During due diligence, we use environmental and social impact studies (ESIAs) and baseline information to define materiality and assess management approach adequacy. In cases where further improvements are required around the management of risks, environmental and social action plans (ESAPs) are incorporated into the contract to address these gaps. At customer monitoring, we track impact and assess current management risks. If negative impacts occur due to gaps in the management process, we register this in a performance tracker. We report only in case of management gaps. We're currently developing KPIs to steer and monitor on our biodiversity ambitions, encompassing both positive and negative impacts.

We evaluate the effectiveness of our actions through our ESG risk management activities, systematically identifying, assessing, and mitigating ESG risks. We set an annual ESG performance target for high ESG risk customers in our portfolio and monitor the degree to which our customers are adequately managing E&S risks. The results are disclosed in the chapter 'Performance against our strategy'.

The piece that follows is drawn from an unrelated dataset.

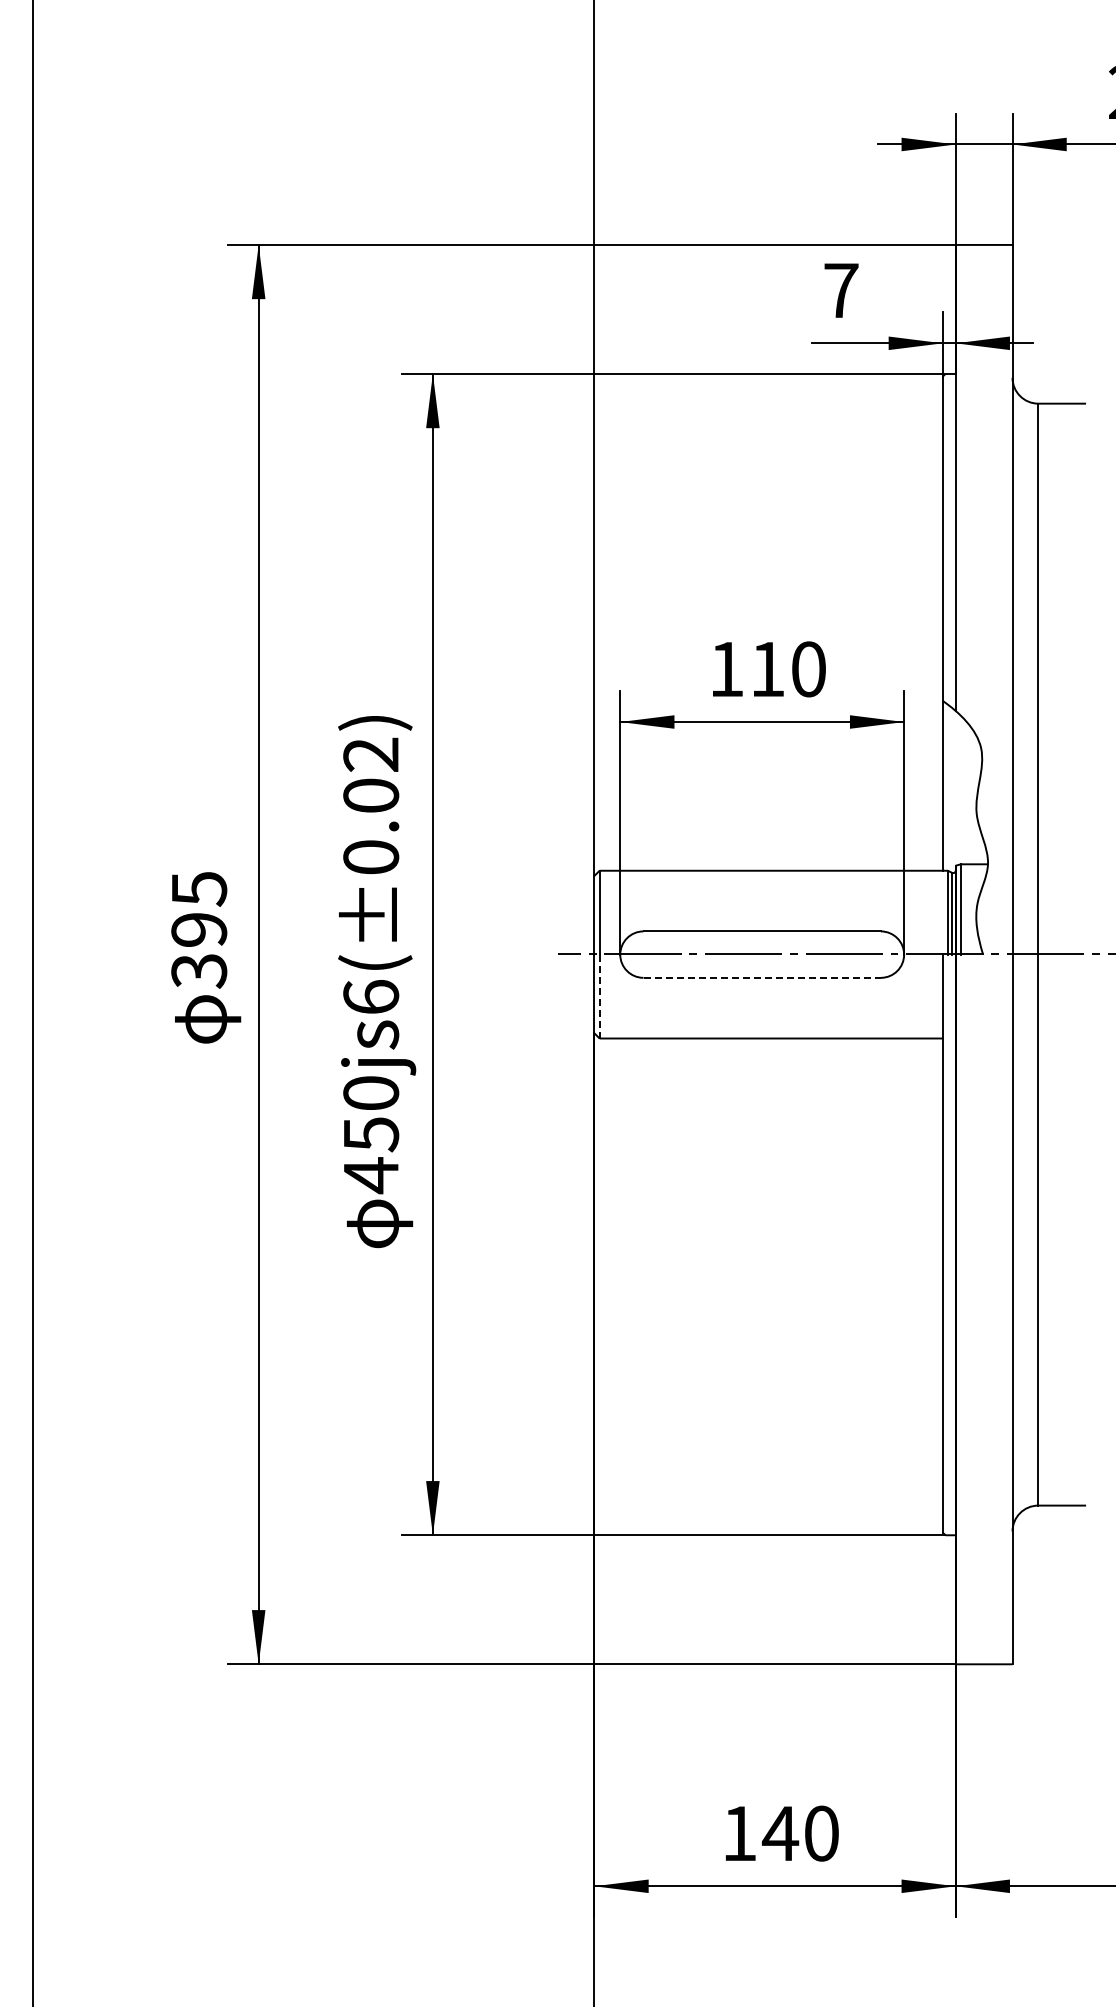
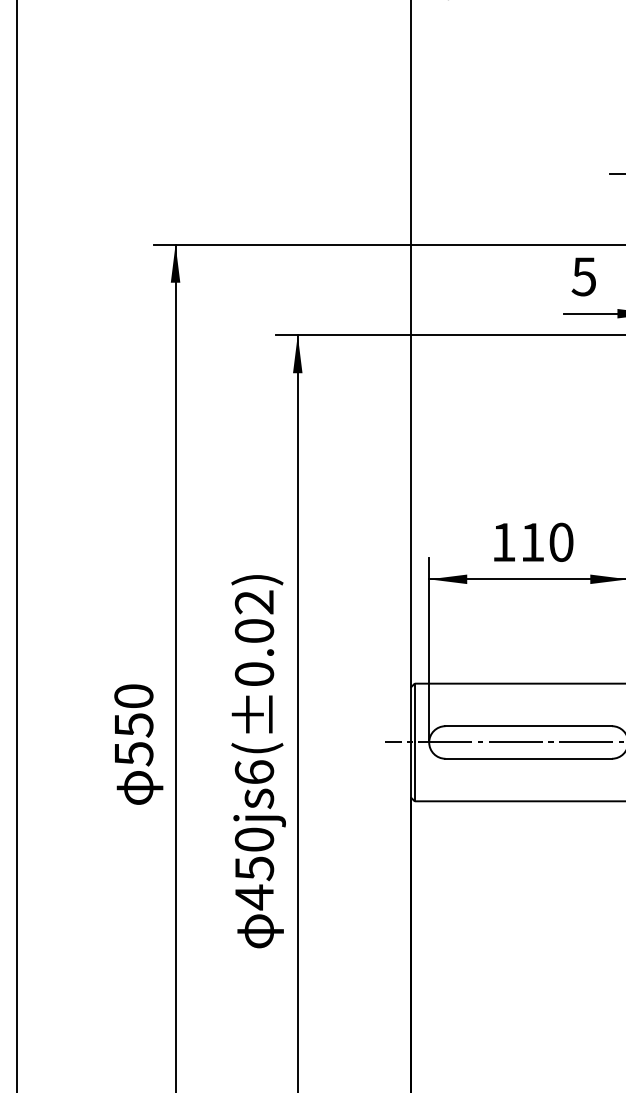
text: (840, 290) -> (583, 276), 7 -> 5
text: (199, 930) -> (134, 725), 395 -> 550
line: (762, 977) -> (528, 758), dashed -> solid
line: (599, 996) -> (414, 771), dashed -> solid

Stakeholder and community engagement is a key principle embedded within the IFC Performance Standards. This means that FMO is committed to actively engaging with stakeholders and local communities throughout the project lifecycle to understand their concerns, incorporate their perspectives into decision-making processes, and mitigate any negative impacts on them.

Managing impacts

The Supervisory Board Impact Committee advises the Supervisory Board on its decision-making regarding impact- and ESG-related matters. The daily management of our bank lies with the Management Board, which is supported by the Impact and Sustainability Committee (ISCO).

The ISCO drives the impact and sustainability agenda through improved decision-making, coordinates implementation of sustainability related topics, and interprets external developments, with a view to implementation consequences. The Management Board has delegated the responsibility for managing impacts to different departments. The Strategy department is tasked with managing FMO’s corporate strategy and implementation, including defining the impact and sustainability strategy and related policies. FMO’s strategic goals and objectives are cascaded down to the investment departments, which are supported by the respective Impact and ESG+ departments. These departments are responsible for identifying the areas in which we can work with customers to minimize our negative impacts and optimize our development impacts, building customer capabilities and for the integration of sustainable standards in our investment processes. The Credit department is responsible for performing an independent review of our impact and ESG assessments at a transaction level.

The Finance, Impact & Data department, together with the Strategy department, prepares periodic reports to monitor progress on our strategic goals and operational targets, from both a financial and impact perspective. These are discussed with the Management Board on a monthly, quarterly and annual basis. Other relevant impact- and ESG-related developments can be brought to the Management Board’s or ISCO's attention when deemed necessary.

Additionally, FMO is a signatory to the Operating Principles for Impact Management since 2019.

36 Our 2023 materiality assessment was executed with the support of an external party.
37 The list of stakeholders consulted during the materiality assessment was derived from the 2022 stakeholder mapping conducted by FMO.